Both physiologic stress and chronic heart disease are associated with increased systemic levels of chromogranin A (CGA) and NT-proBNP. Marathon running causes physiological stress and imposes a significant cardiac burden. Polyphenol-rich Mediterranean and Asian diets have been demonstrated to exert beneficial effects on the cardiovascular system. In this study we investigated whether pretreatment with a polyphenol beverage could attenuate the physiological and cardiac stress associated with a marathon. In the BeMaGIC trial, 277 athletes were randomized into 2 groups in a double-blinded fashion, receiving 1-1.5 L/day of the same beverages either with (study beverage) or without (placebo) polyphenol enrichment (approximately 400 mg of gallic acid equivalents per day of a complex mixture of polyphenols). Blood samples were taken 3 weeks and 1 day before, and immediately, 24 h, and 72 h after running a marathon. In our current substudy, CGA and NT-proBNP levels were analyzed by ELISA in the fastest 18 and the slowest 22 runners. CGA and NT-proBNP levels increased significantly immediately after the marathon and returned to baseline at 72 h after the marathon. Neither CGA nor NT-proBNP differed significantly between athletes receiving study beverage versus placebo. Separating our cohort into fast and slow runners did not reveal any significant difference regarding CGA or NT-proBNP levels between groups. Our study provides no evidence that polyphenol supplementation attenuates marathon running-induced physiological stress and cardiac burden in fast or slow runners.

MicroRNAs as Biomarkers for Acute Atrial Remodeling in Marathon Runners (The miRathon Study--A Sub-Study of the Munich Marathon Study).

INTRODUCTION: Physical activity is beneficial for individual health, but endurance sport is associated with the development of arrhythmias like atrial fibrillation. The underlying mechanisms leading to this increased risk are still not fully understood.

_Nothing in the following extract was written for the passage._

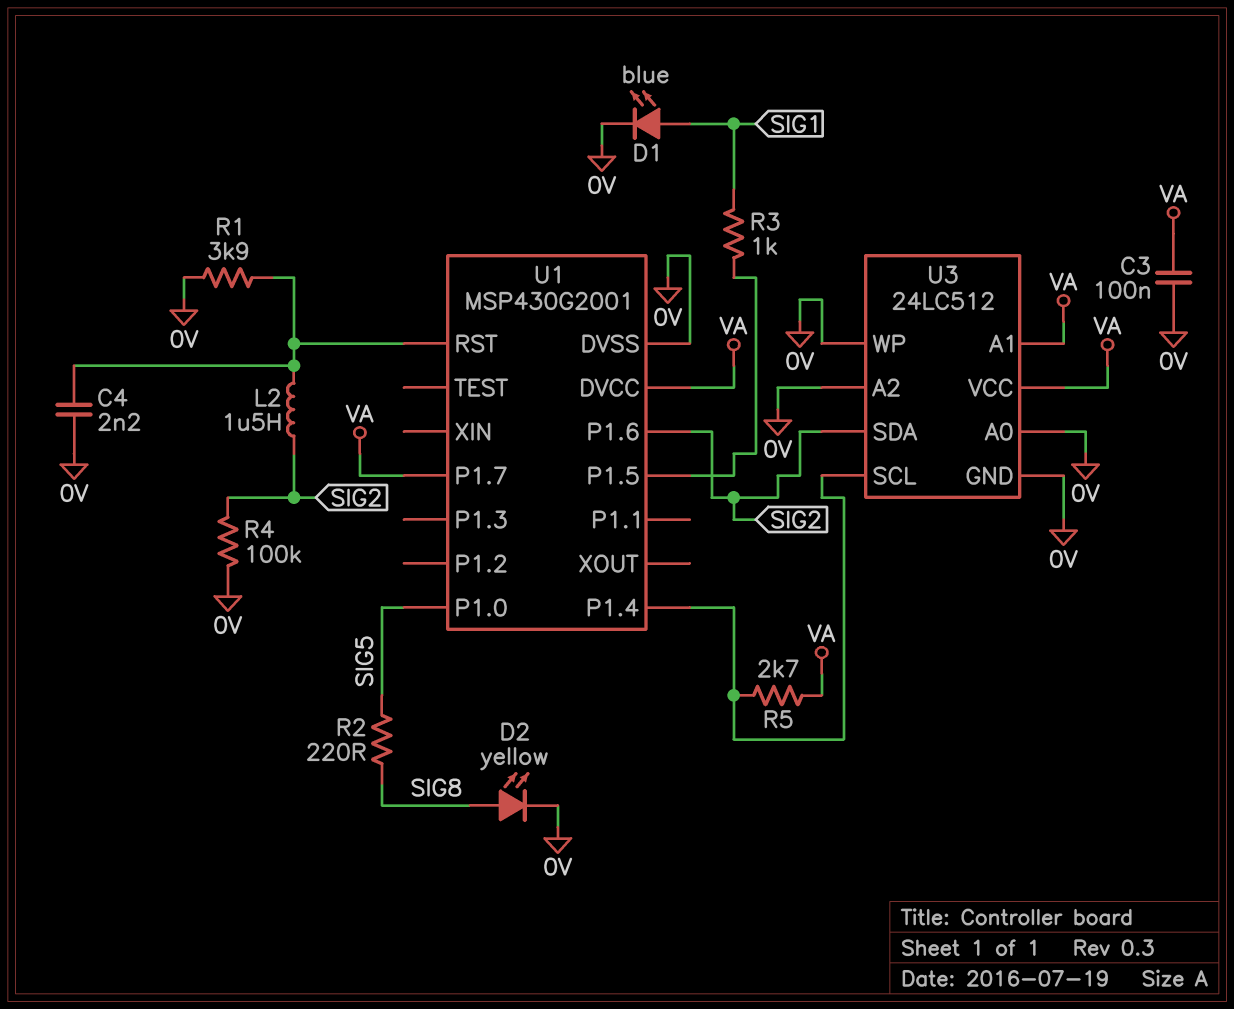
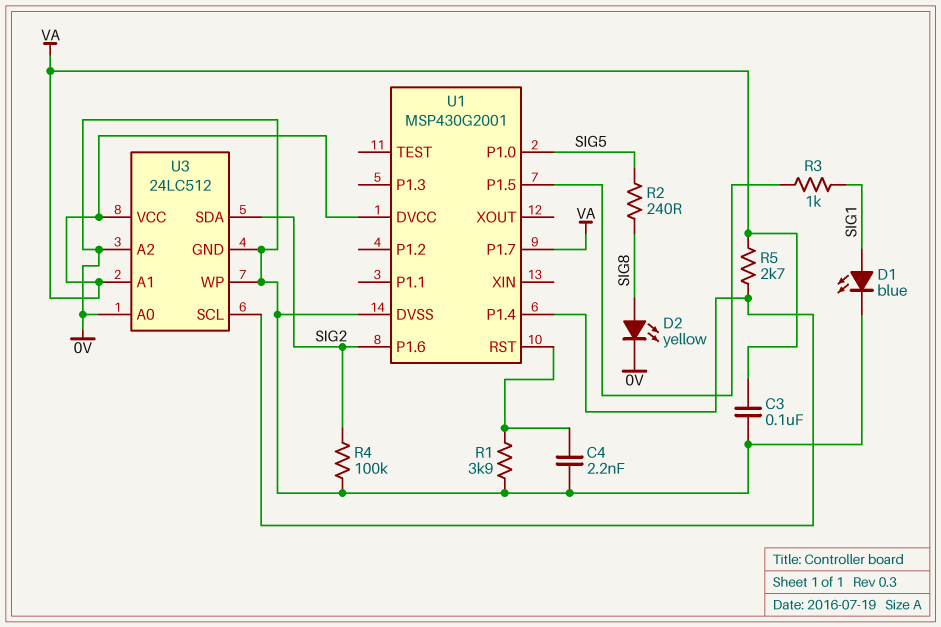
L2: 1.5uH (SIG2, U1/RST) -> none
R2: 220 (SIG5, SIG8) -> 240 (SIG5, SIG8)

MicroRNAs are important mediators of proarrhythmogenic remodeling and have potential value as biomarkers in cardiovascular diseases. Therefore, the objective of our study was to determine the value of circulating microRNAs as potential biomarkers for atrial remodeling in marathon runners (miRathon study). METHODS: 30 marathon runners were recruited into our study and were divided into two age-matched groups depending on the training status: elite (ER, ≥55 km/week, n = 15) and non-elite runners (NER, ≤40 km/week, n = 15). All runners participated in a 10 week training program before the marathon. MiRNA plasma levels were measured at 4 time points: at baseline (V1), after a 10 week training period (V2), immediately after the marathon (V3) and 24h later (V4). Additionally, we obtained clinical data including serum chemistry and echocardiography at each time point. RESULTS: MiRNA plasma levels were similar in both groups over time with more pronounced changes in ER. After the marathon miR-30a plasma levels increased significantly in both groups. MiR-1 and miR-133a plasma levels also increased but showed significant changes in ER only. 24h after the marathon plasma levels returned to baseline. MiR-26a decreased significantly after the marathon in elite runners only and miR-29b showed a non-significant decrease over time in both groups. In ER miRNA plasma levels showed a significant correlation with LA diameter, in NER miRNA plasma levels did not correlate with echocardiographic parameters. CONCLUSION: MiRNAs were differentially expressed in the plasma of marathon runners with more pronounced changes in ER. Plasma levels in ER correlate with left atrial diameter suggesting that circulating miRNAs could potentially serve as biomarkers of atrial remodeling in athletes.